In an October 24 column -- posted on National Review Online (NRO) and Townhall.com -- noting recent coverage by the Los Angeles Times and the New York Post of certain contributions to Sen. Hillary Rodham Clinton's (D-NY) presidential campaign by Asian-Americans, right-wing pundit and nationally syndicated columnist Michelle Malkin referred to “Hillary campaign contributors” who were “smellier than stinky tofu.”
From her column:
Both papers uncovered dishwashers, cooks and other suspect Hillary campaign contributors in New York's Chinatown, Flushing, the Bronx, and Brooklyn who were limited-income, limited-English-proficient and smellier than stinky tofu. One Asian donor admitted to the Los Angeles Times “to lacking the legal-resident status required for giving campaign money.” Another, Hsiao Wen Yang, told the New York Post she was reimbursed for her $1,000 donation - setting off clear alarm bells over yet another possible straw donor scheme on the heels of Norman Hsu-gate.

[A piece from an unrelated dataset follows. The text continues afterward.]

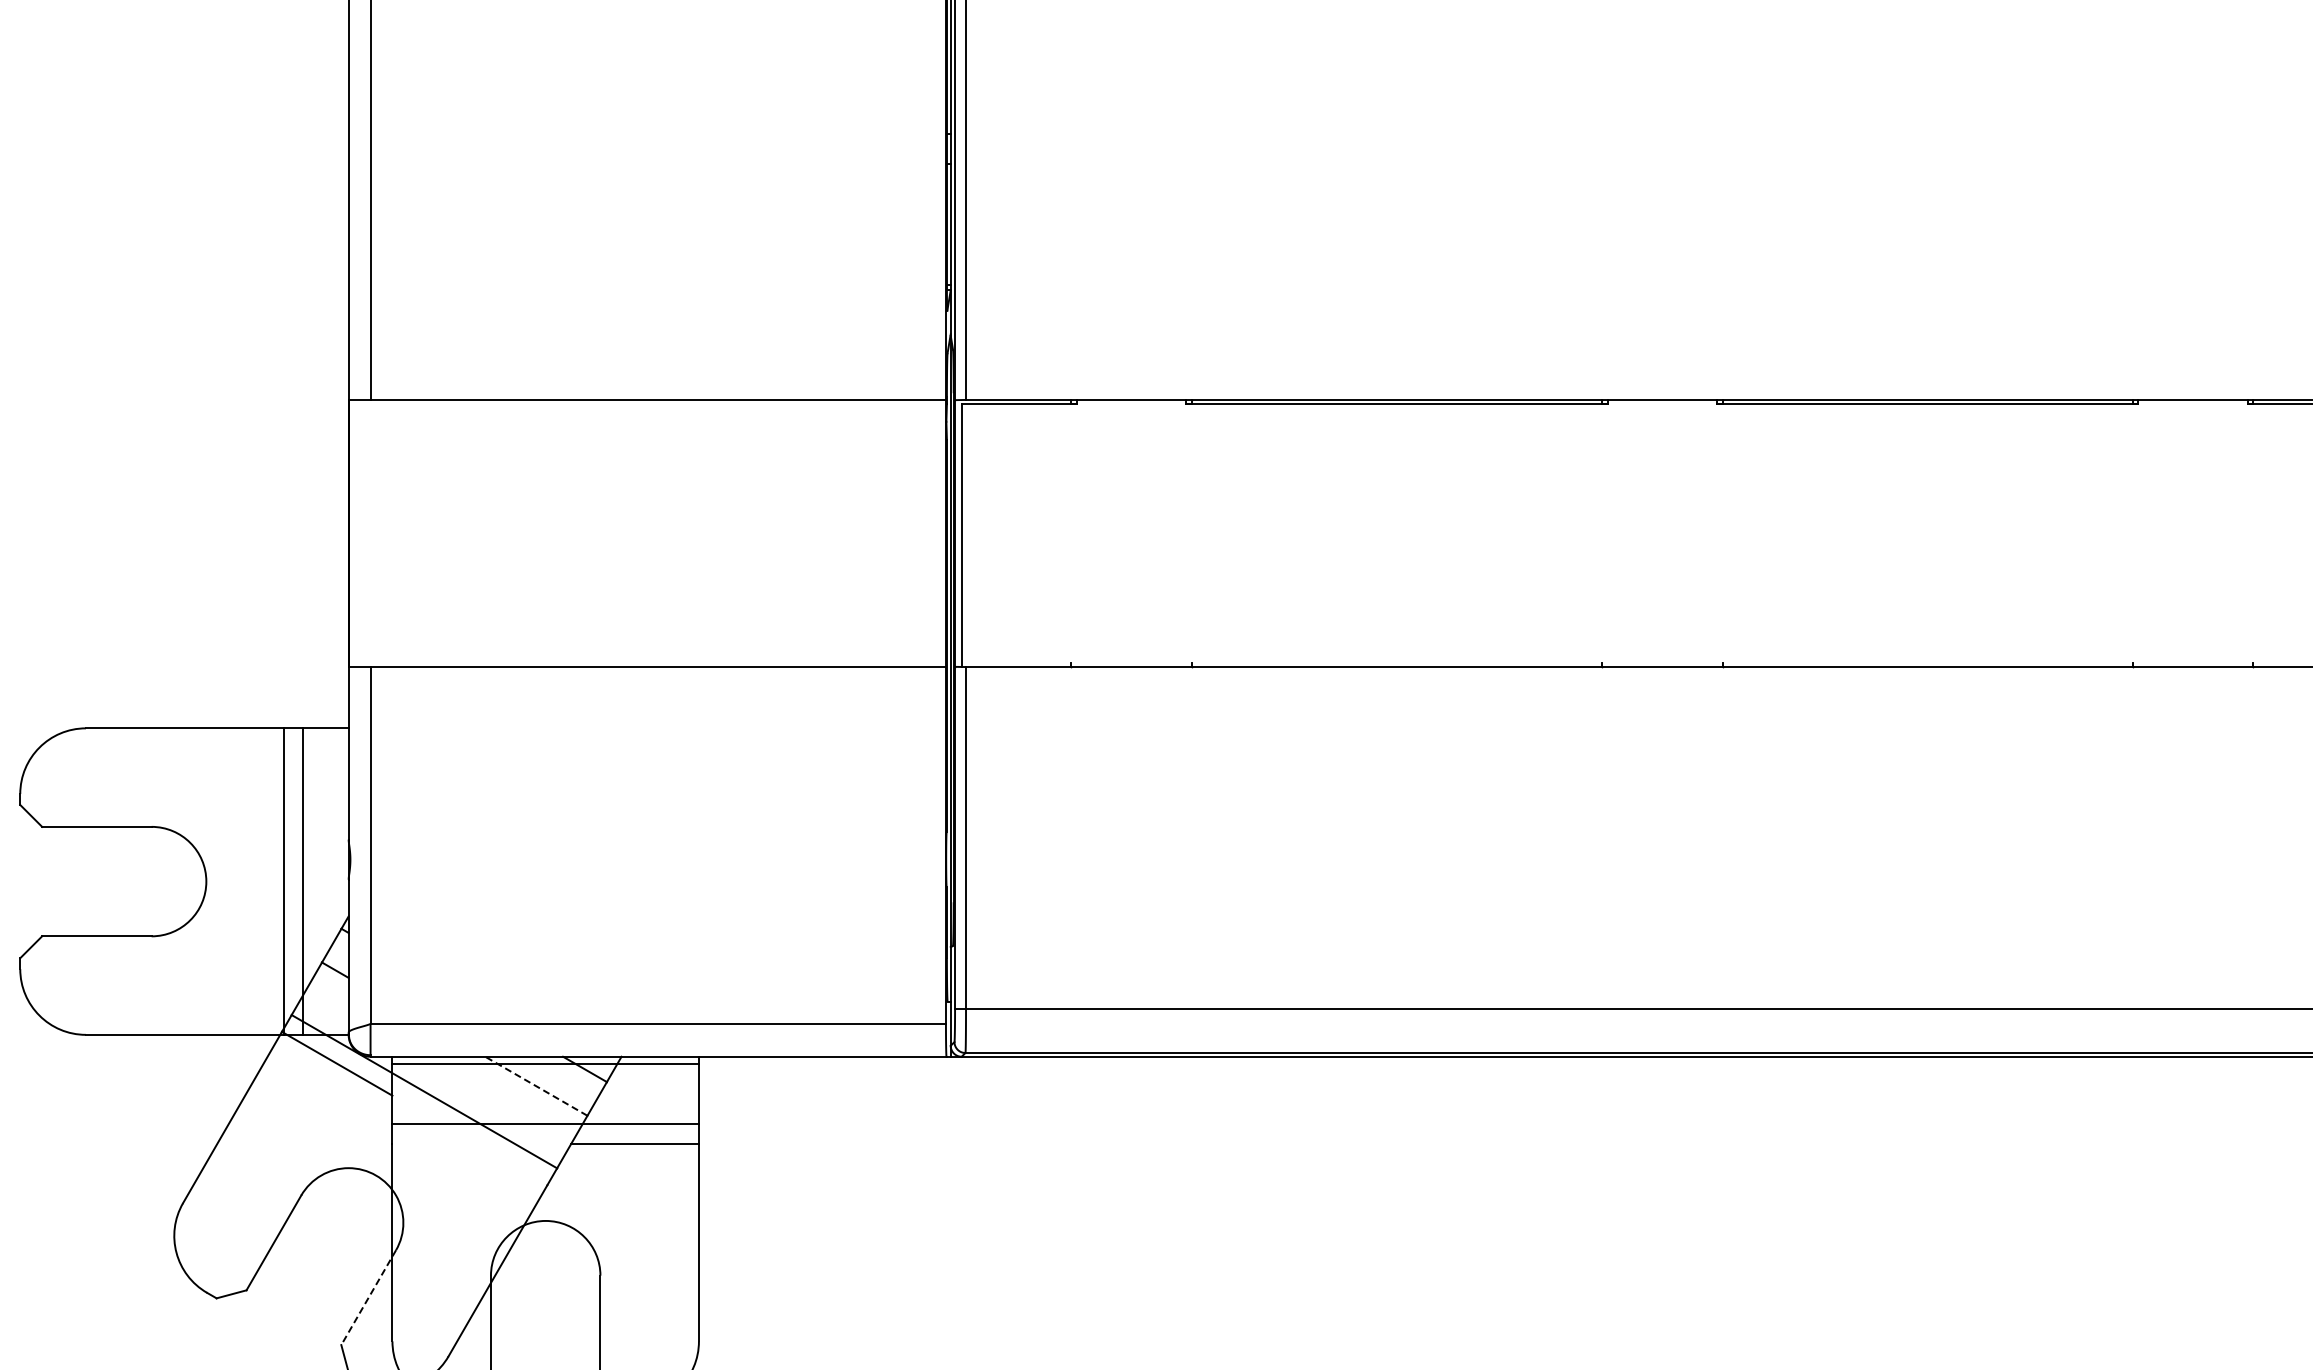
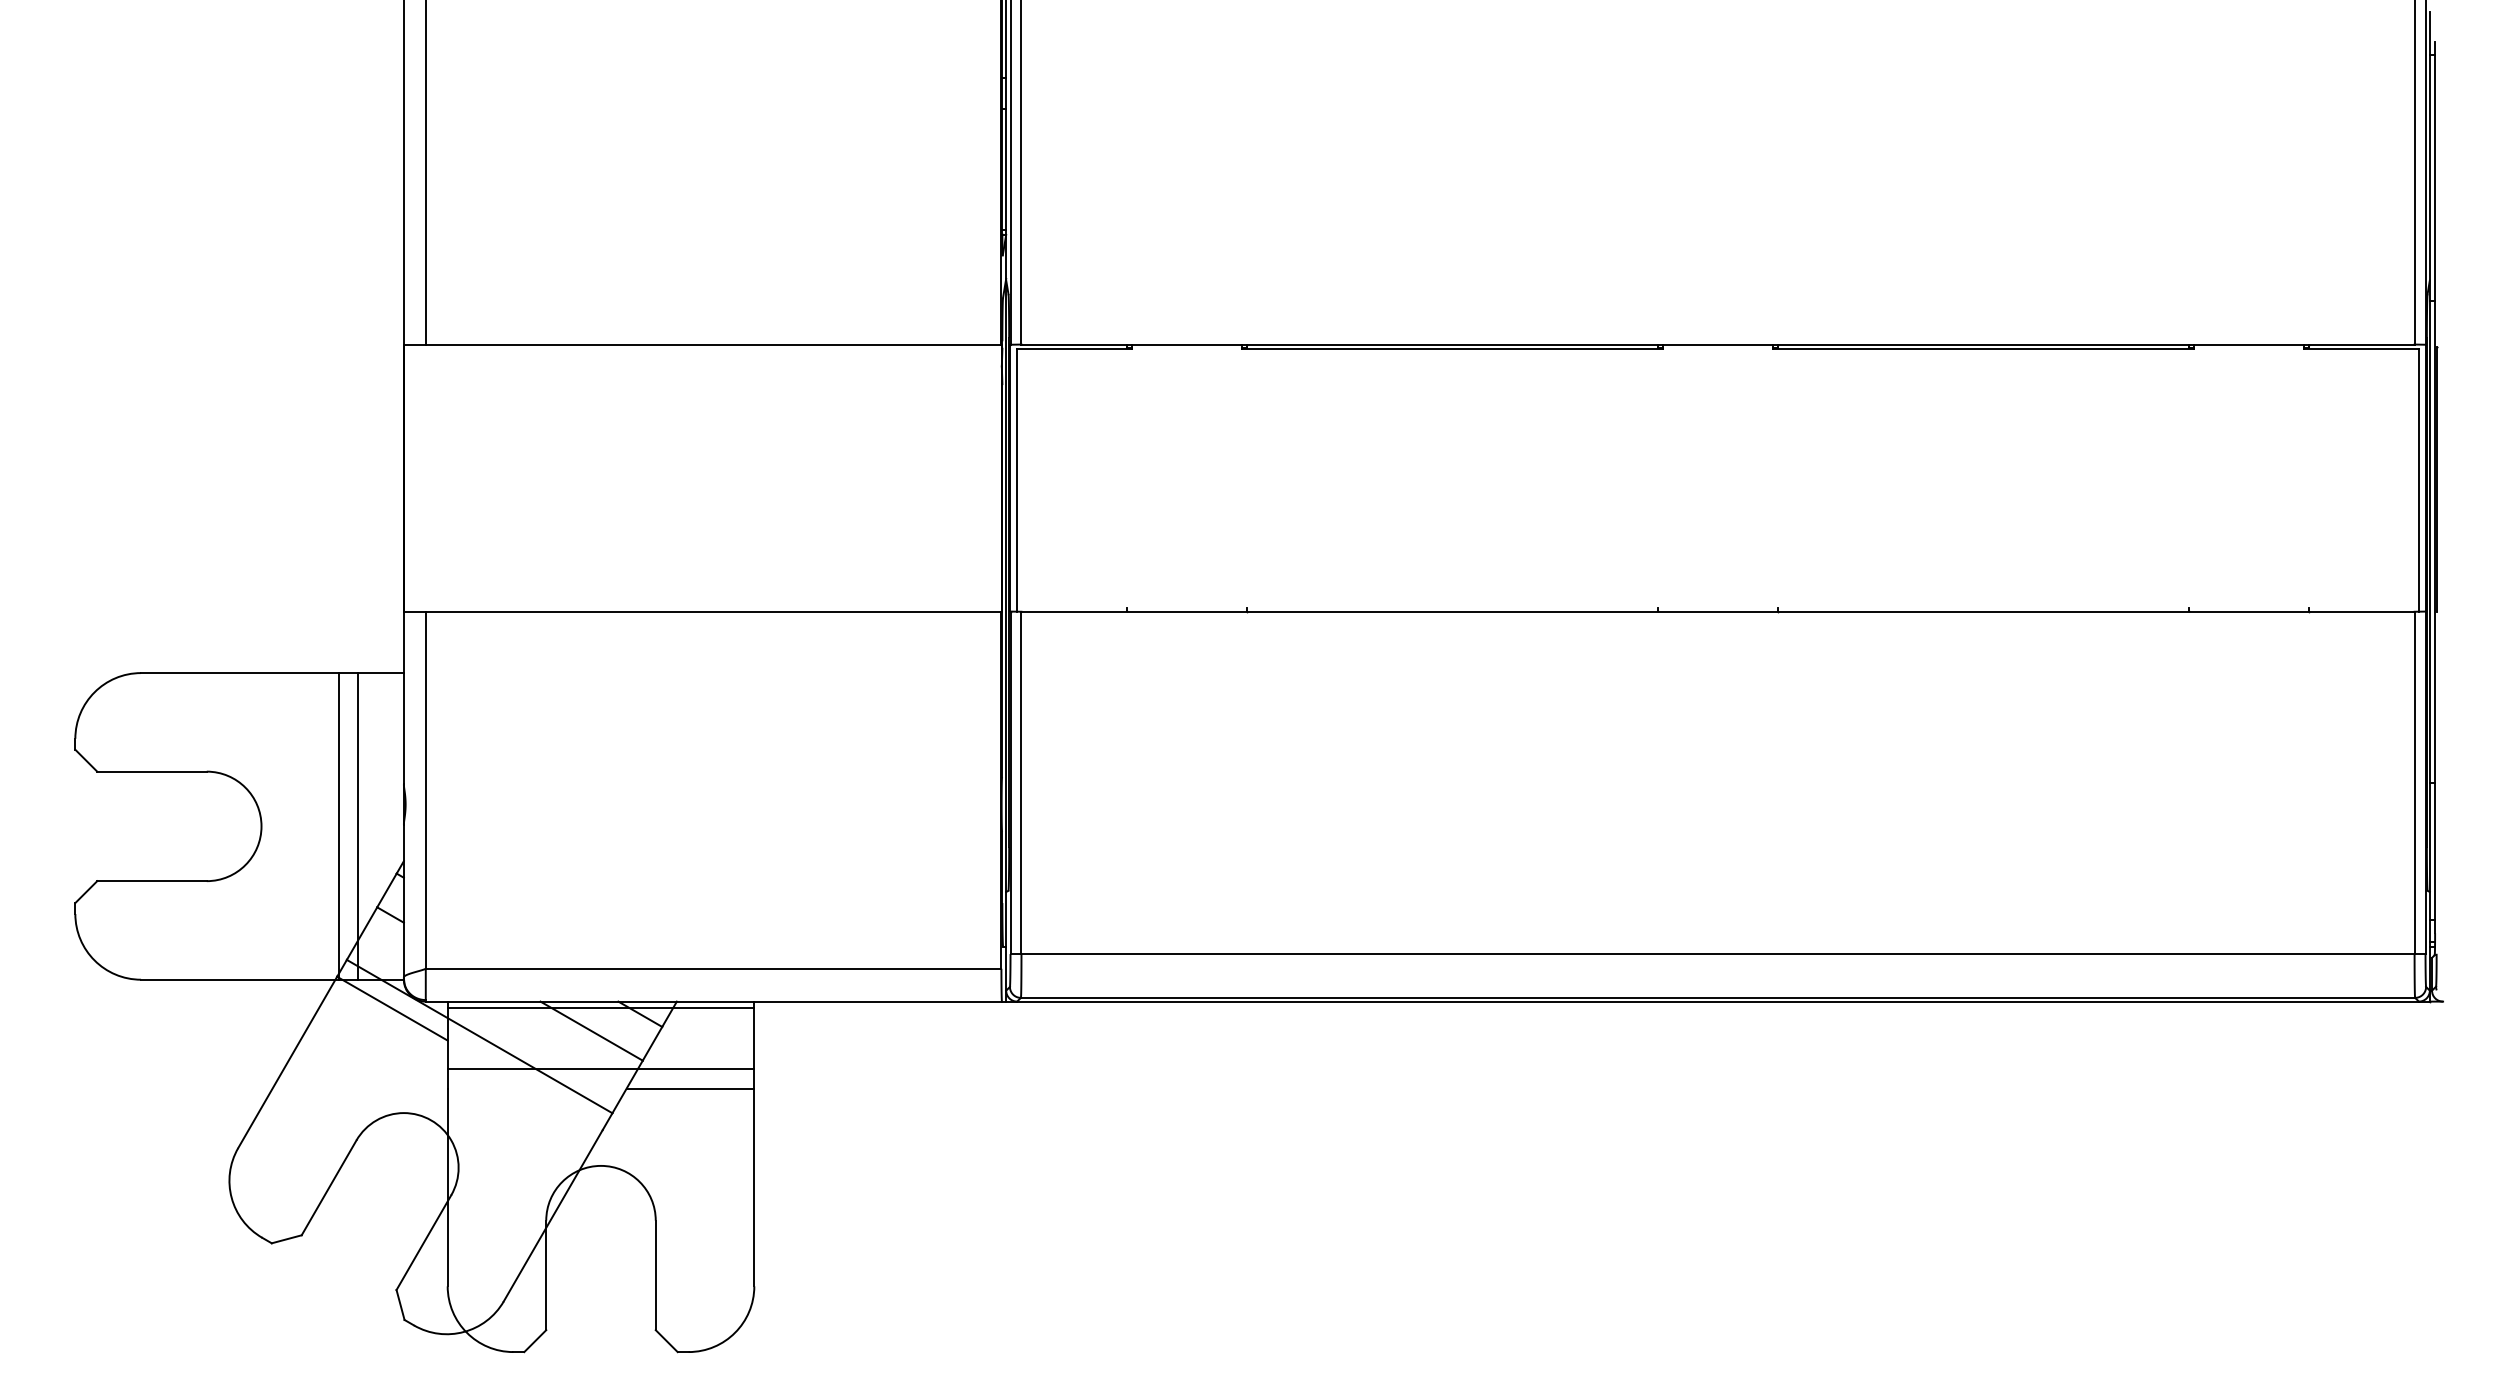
line: (536, 1085) -> (591, 1030), dashed -> solid
line: (368, 1297) -> (423, 1242), dashed -> solid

The headline of Malkin's column on NRO read: “A Time to Discriminate: 'Profile' foreign donors? Of course!”
Malkin also wrote:
“I'm going to keep reaching out to everybody in our country. I want to be a president to everybody,” said a defiant Hillary in defense of her indiscriminate fundraising. “Asian-Americans in Chinatown and Flushing have the same right to contribute as every other American,” Howard Wolfson, a campaign spokesman, told several newspapers. “We do not ethnically profile donors.”
“Ethnic profiling” is the rhetorical bugaboo the Clintons hope will stave off more investigations and invocations of Asian-American donor scandals past. Learning well from their far-left minority counterparts, these Asian-American groups have tried to turn the debate away from candidate and donor responsibility to the collective “rights” of the entire Asian American and Pacific Islander community.
Malkin concluded: “If it's 'ethnic profiling' to be extra-careful of Chinatown donors who can't speak English, live in dilapidated buildings, have never voted, can't tell Hillary Clinton from Hunan Chicken or simply can't be found, then 'ethnic profiling' should be the standard procedure of every responsible campaign.”